Dunne started dictating. Walking around he noted type of car, registration, colour, inside misting, even scratches on
the bodywork. Then he went down on his hunkers, peering closely at a large blood pool, measuring and describing it. Only two feet away lay a blood-stained hammer. Dunne crouched down and inspected it closely, dictating as he went. Dan Harrison followed close behind, snapping at anything Dunne ordered. Dunne spent some time examining and recording tracks and smears of blood along the back and boot of the car. Palm and finger outlines on the edge of the boot were noted, measured and photographed. The forensics dusted and peered as Kate Hamilton watched.

Dunne finished the external examination of the car and its immediate surrounds. He was ready to record the rest.

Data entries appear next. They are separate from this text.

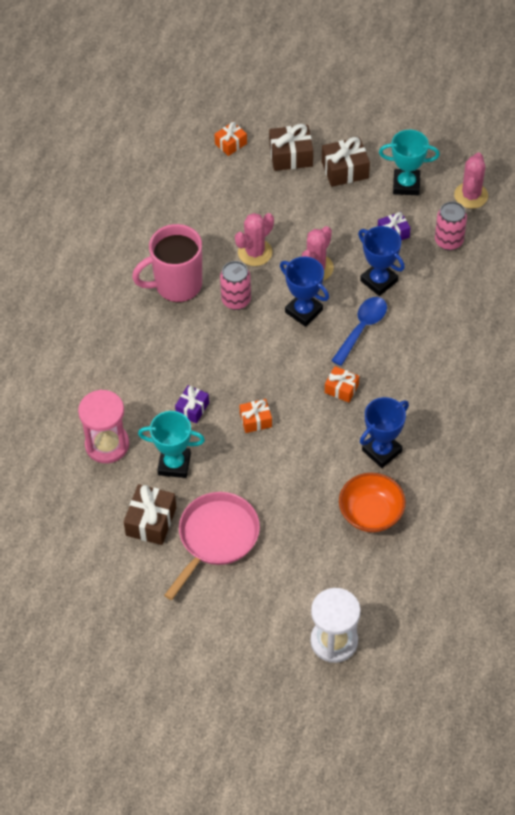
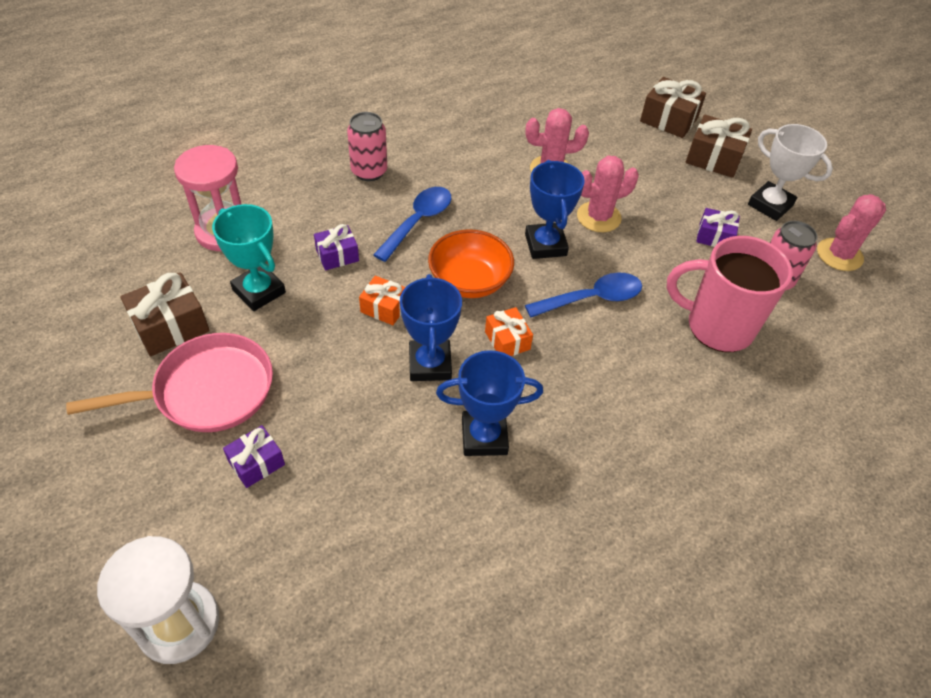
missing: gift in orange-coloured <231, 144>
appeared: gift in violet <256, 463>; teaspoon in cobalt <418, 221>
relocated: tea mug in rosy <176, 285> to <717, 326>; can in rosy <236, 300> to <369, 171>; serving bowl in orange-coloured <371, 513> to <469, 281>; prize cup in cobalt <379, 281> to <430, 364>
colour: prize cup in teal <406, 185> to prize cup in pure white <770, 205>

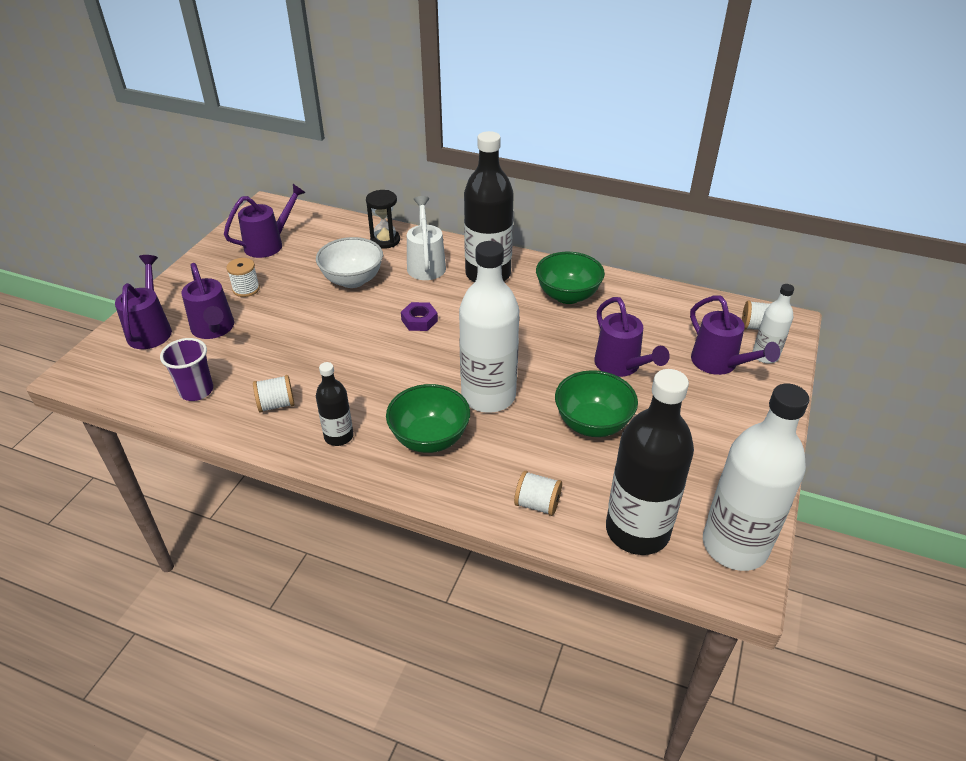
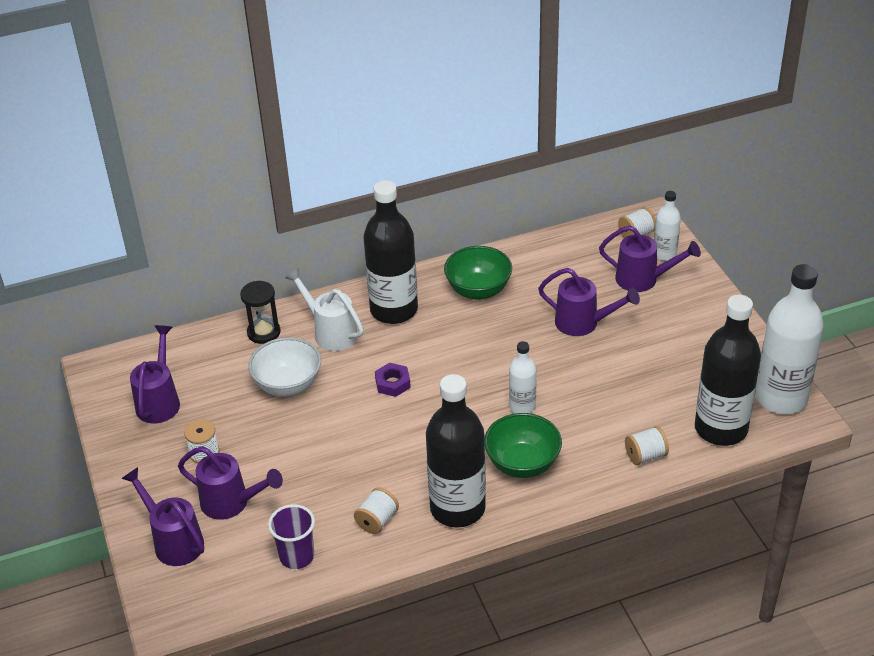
missing: serving bowl in leaf-green <592, 424>
size: drink bottle in ebony <339, 436> = <457, 508> x1.95; drink bottle in pure white <488, 396> = <522, 406> x0.51

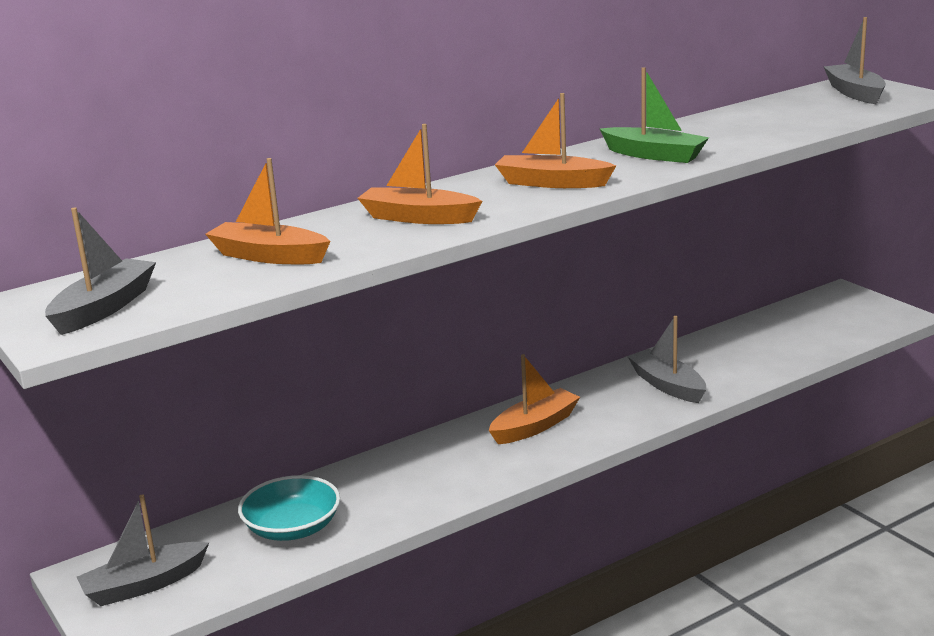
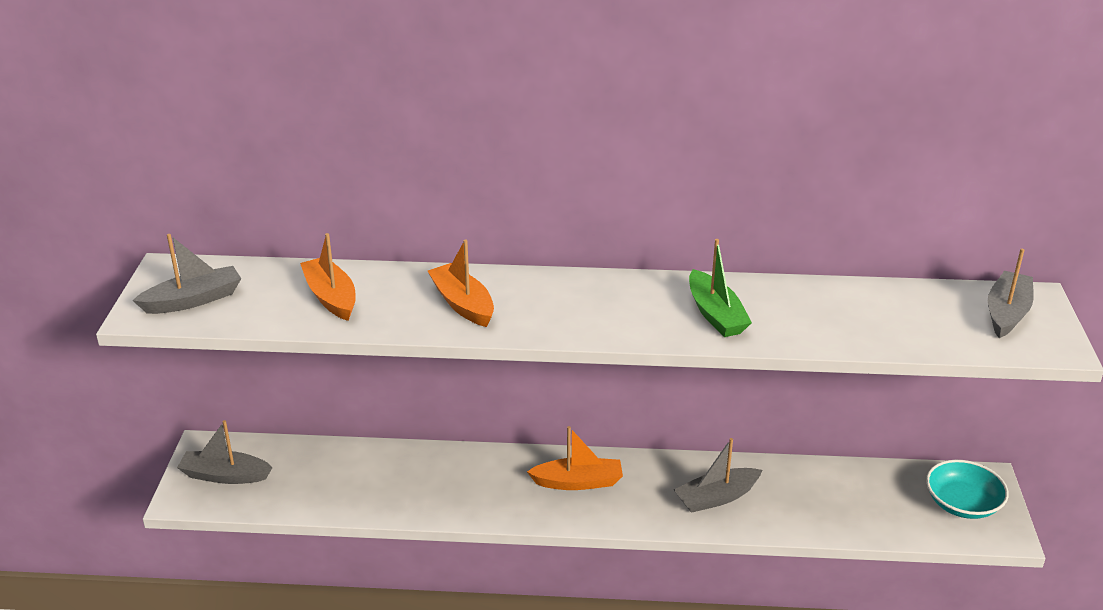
missing: boat in orange-coloured <552, 183>
relocated: serving bowl in teal <292, 528> to <962, 503>
spun: boat in gray <667, 385> = <716, 497> 120 degrees counterclockwise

'Dan, have you got everything?'

Harrison, ace forensic photographer, nodded. Dan Harrison was not a man of many words. His work was not the sort most people liked to hear about, nor the sort he liked to talk about.

Dunne had his own special 'scene of crime' form on which he started to scribble.

name of deceased
- he left blank, for the moment.

address of scene.
'Where are we anyway?' He looked around and one of the uniformed Gardai shouted out the exact address. Dunne wrote it down.

date and time contacted.
He glanced at his watch and wrote 17\2\97 at 9.57 am.

date and time arrived.
17\2\97 at 10.32 am. He had been in the city morgue looking at a body fished out from the Liffey when re-routed. The journey out to Blackrock hadn't taken long with his motorcycle escort, their sirens full on.

officer in charge.
He looked at Kate Hamilton. 'What's your name again?' As Kate Hamilton called out her name, loudly and clearly for all to hear, Dunne made grumbling noises into his beard, registering again his disapproval. He sighed deeply and everyone turned to look. He seemed unusually tired this morning, not his usual ebullient self.

deceased last seen alive
- Dunne left this blank.

rectal temperature
- also blank, for the moment.

atmospheric temperature.
He took out his own 'air thermometer' instrument, placing it on the car roof, first laying a square white linen cloth down. 'Nobody knock that over.' The group shuffled back.

rigor mortis.

lipostatic lividity.

summary of lesions.
He paused, put the clipboard under his left arm and sighed deeply again.